Что не сбудется, позабу-удется, что не вспо-омнится – не исполнится…
«Прошу прощения, но мы закрываемся. Это – последняя песня», – метрдотель подходит к нашему столику. Третьестепенные персонажи, наряженные официантами, стоят по углам.
Я склоню-юсь над твоими коле-енями, обниму их с неи-истовой силою,
И слезами, и стихотвореньями обожгу-у тебя, добрую, ми-илую.
Фридрих достает бумажник. Неторопливо отсчитывает купюры. Я больше не слушаю, смотрю мимо, туда, где стоит их стол. Стол, заваленный их объедками.
Метрдотель провожает нас до двери, отрабатывает щедрые чаевые.
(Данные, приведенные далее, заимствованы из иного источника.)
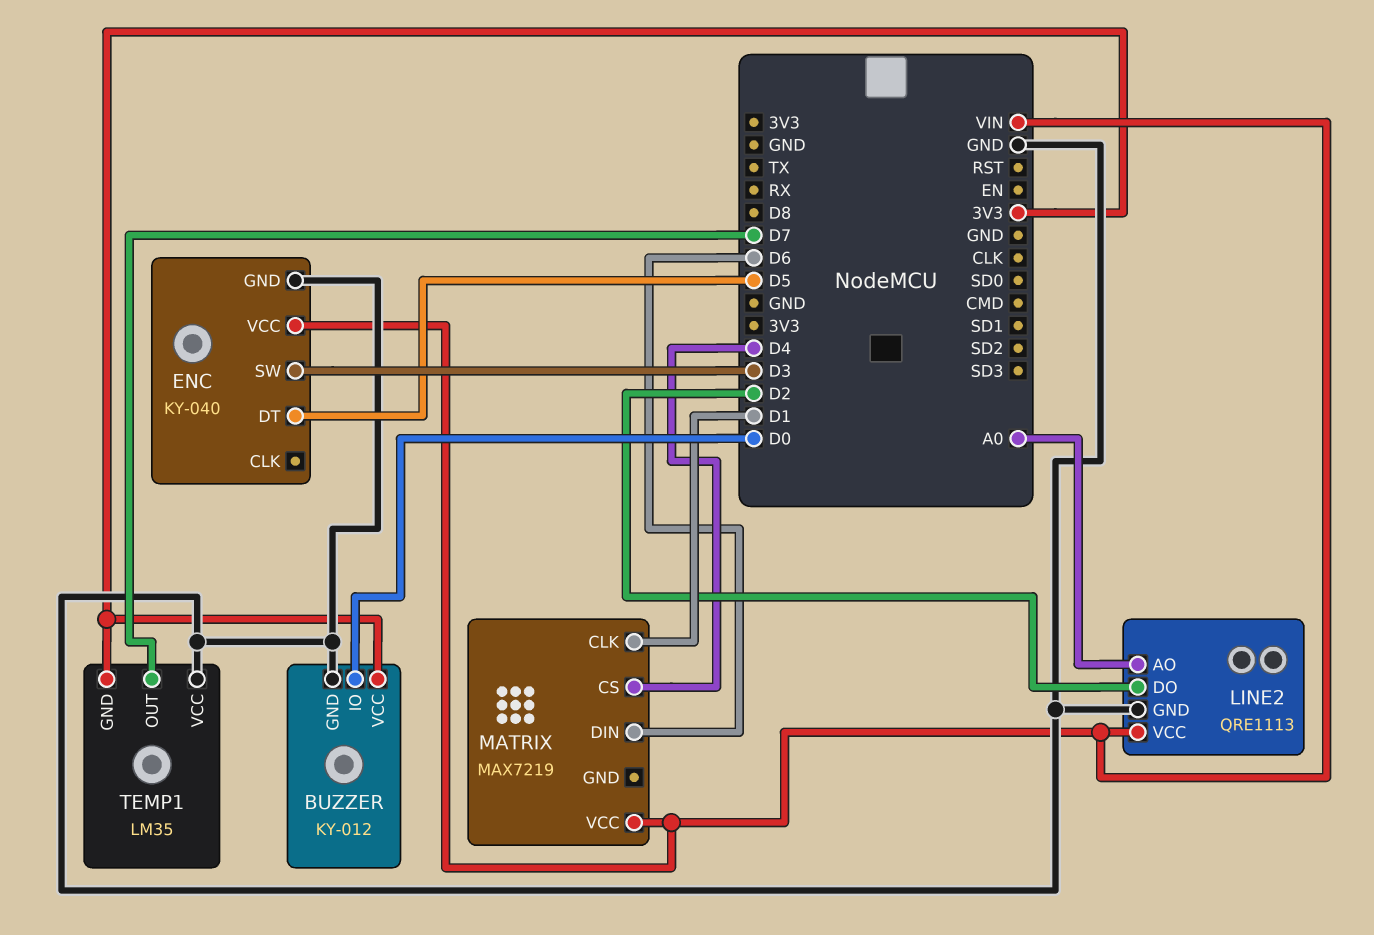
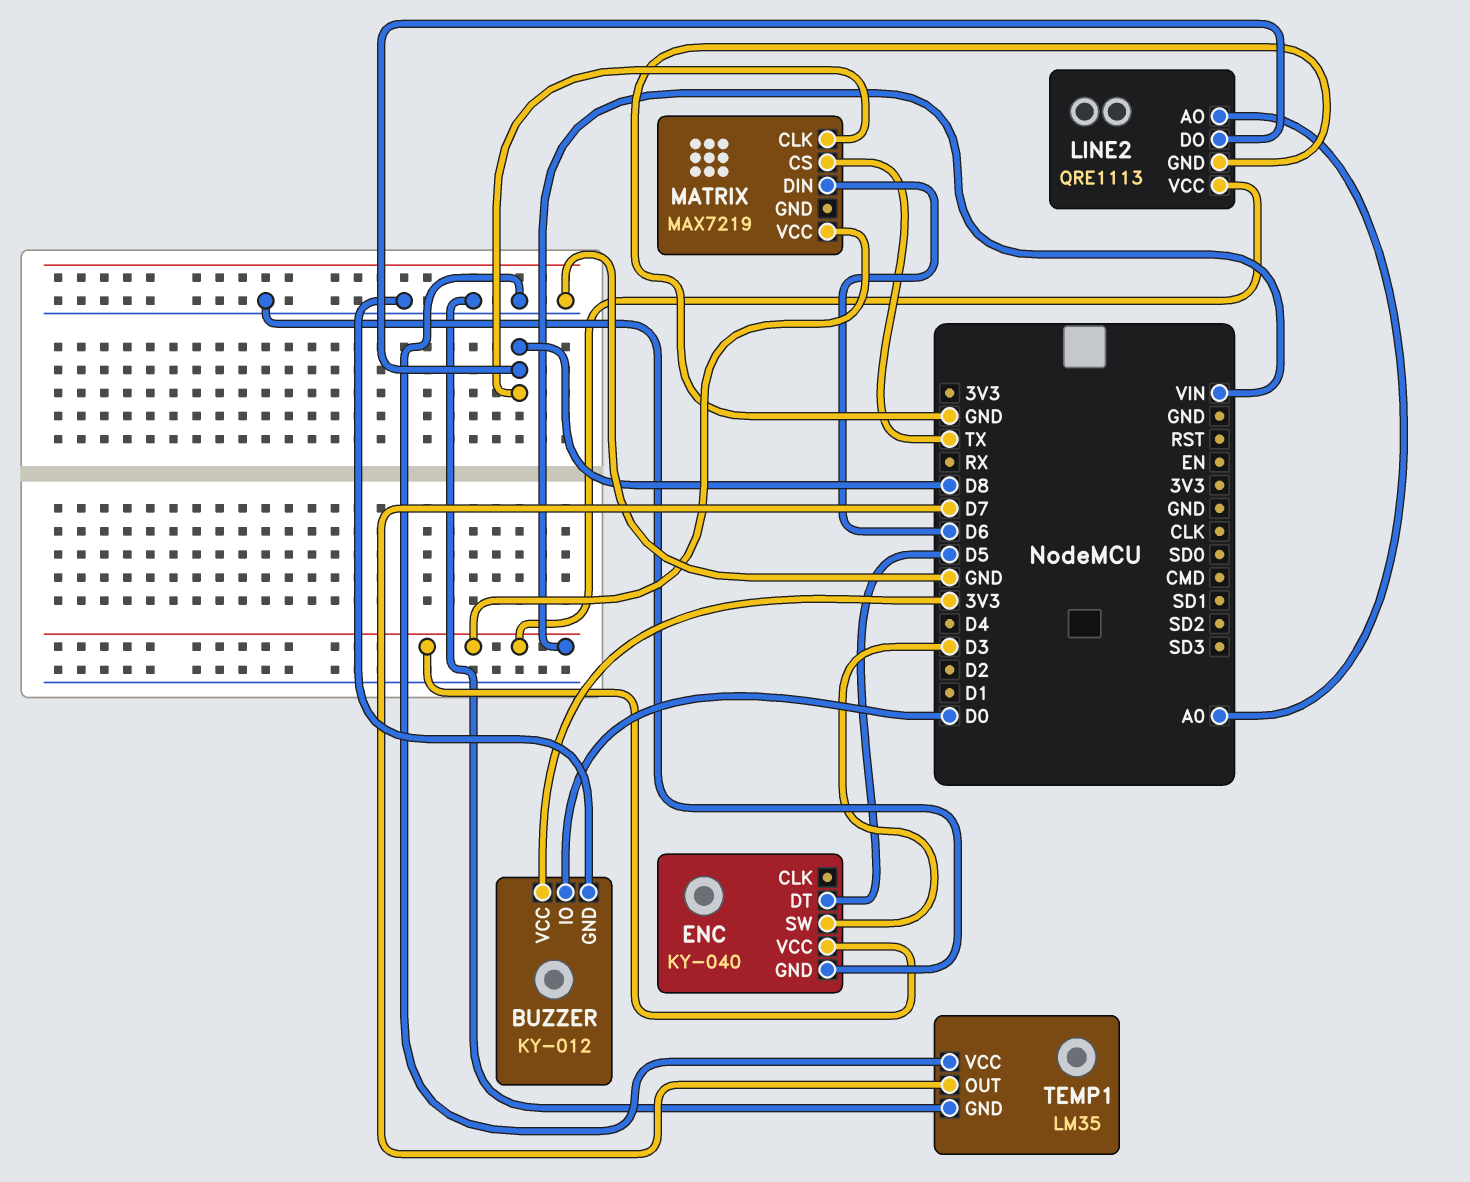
LINE2 pin DO: D2 -> D8
MATRIX pin CLK: D1 -> D8
MATRIX pin CS: D4 -> TX
TEMP1 pin GND: 3V3 -> GND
Мы едем по темному городу. У меня слипаются глаза. Покачиваясь на мягких рессорах, я проваливаюсь в дрему. «Найдем… Рано или поздно… Рано или поздно… А дальше?»
Белая акула скользит по пустынной набережной, въезжает на мост. Когда-то давно, в нашей прежней жизни, это имело разные названия, которые зависели от оттенков смысла: беспочвенное подозрение, наваждение, внутренняя уверенность. В новом мире, который мы с Фридрихом построили, никакие оттенки не имеют значения. На этой войне их можно числить в списке потерь.